The concept of ‘built to last’, however, is growing fast in the minds of millennials, and older shoppers, tired of the fast pace of change, sense of falling quality, and an intergenerational and genuine concern for our global environment.
Let me take you back to the 1960s and 1970s when a car, lawnmower, shirt, dress and watch all cost a lot more as a proportion of our income than today. But we saved up and bought the very best one we could afford. In 1957, my dad bought a duty-free watch in Singapore as he left the army as a young national serviceman. It was a Tudor, a sub-brand of Rolex. It was expensive because it was high quality, not because it was flashy. It has a stainless steel case and band and has to be wound every day. It’s been serviced three times in its 60-year life and he still has it. I ride a 1978 Kawasaki Z650. It’s had the engine re-built once in its 40 years and I ride it as a commuter bike whenever I’m in Sydney.

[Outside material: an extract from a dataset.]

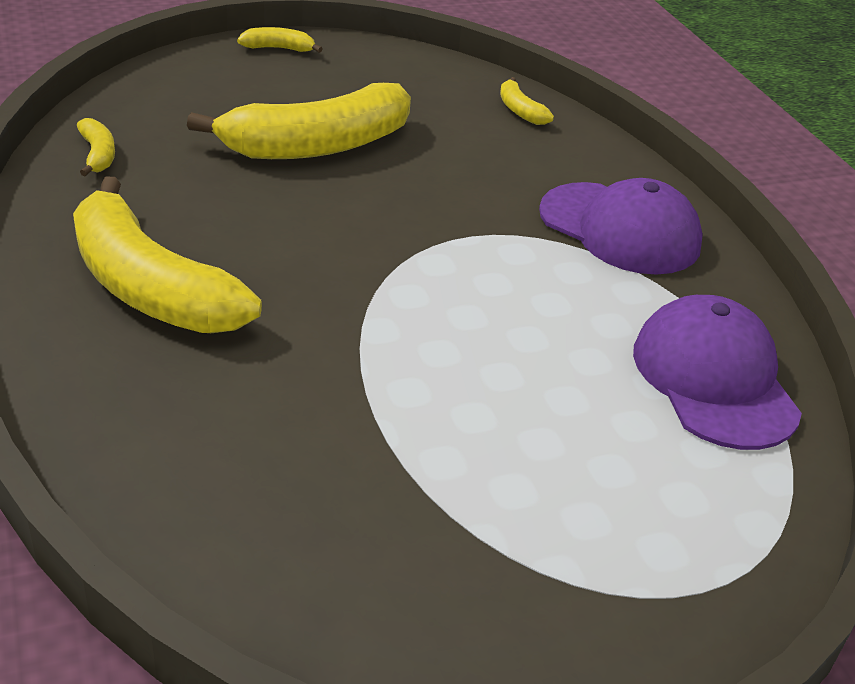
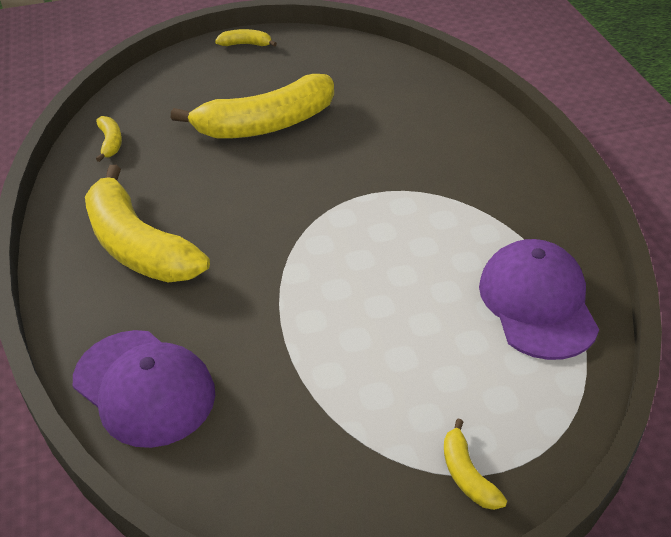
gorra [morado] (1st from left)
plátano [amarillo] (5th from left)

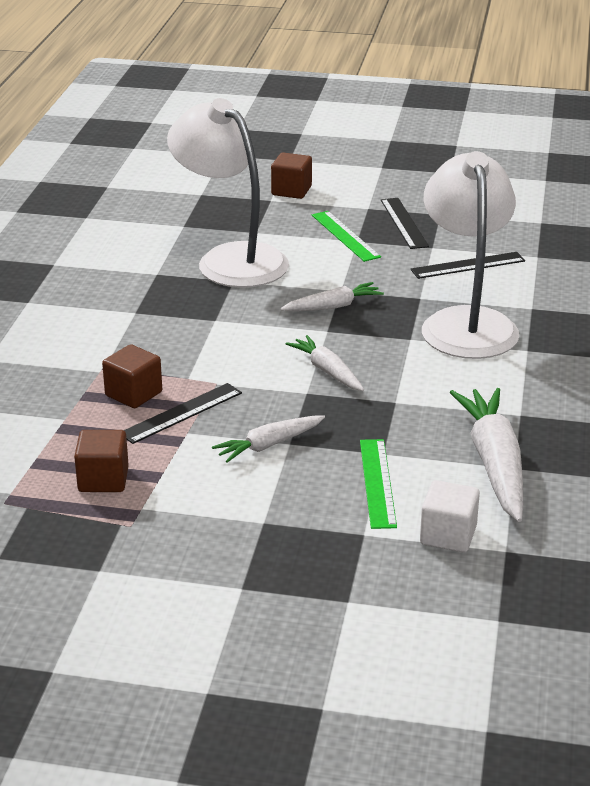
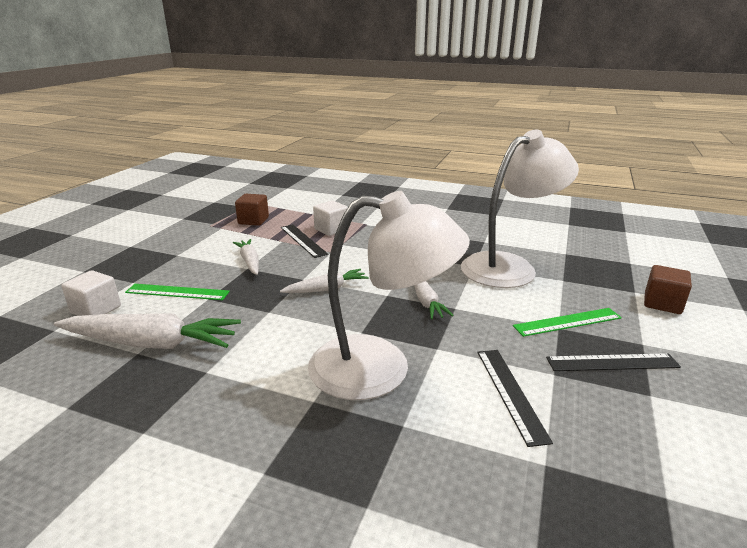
cubo [blanco] (2nd from left)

This year, as with most of the last decade, the second biggest polluter on our planet was the fashion industry. We buy too much cheap, fast fashion and drop it on the sidewalk in front of charity shops thinking we’re helping society. They can’t resell low-quality cheap fashion so it goes into landfill. Charity shops can sell high-quality previously owned clothes and footwear though. And they do. A friend of mine owns a very successful coffee shop, art gallery and live music venue and buys 80% of her clothes from a wide range of charity shops. Because she wants to. So do her staff. They look very cool too.
The ‘built to last’ feel has now transcended clothes, tools, furniture, cars and motorbikes and moved into mainstream smartphones. Yes. For all the shouting about new Apple iPhone sales stalling, Apple is quietly telling their loyal shoppers: ‘You don’t have to throw away your phones and buy a new one. Come into our stores and we’ll help you update and recondition them. They’re built to last and we care about the planet.’ It’s being driven by hipsters setting up their own businesses to make furniture from recycled hardwood, or sorting, repairing and reselling quality clothes. And it’s being driven by jams, bread, beer from micro-breweries and high-quality reconditioned old cars and bikes too. Almost every weekend, organic farmers markets are allowing independently minded and spirited people of all ages to sell newly made, renovated and new-to-you items that are built to last.
I hope it continues. The planet — and the retail industry — need a little help right now.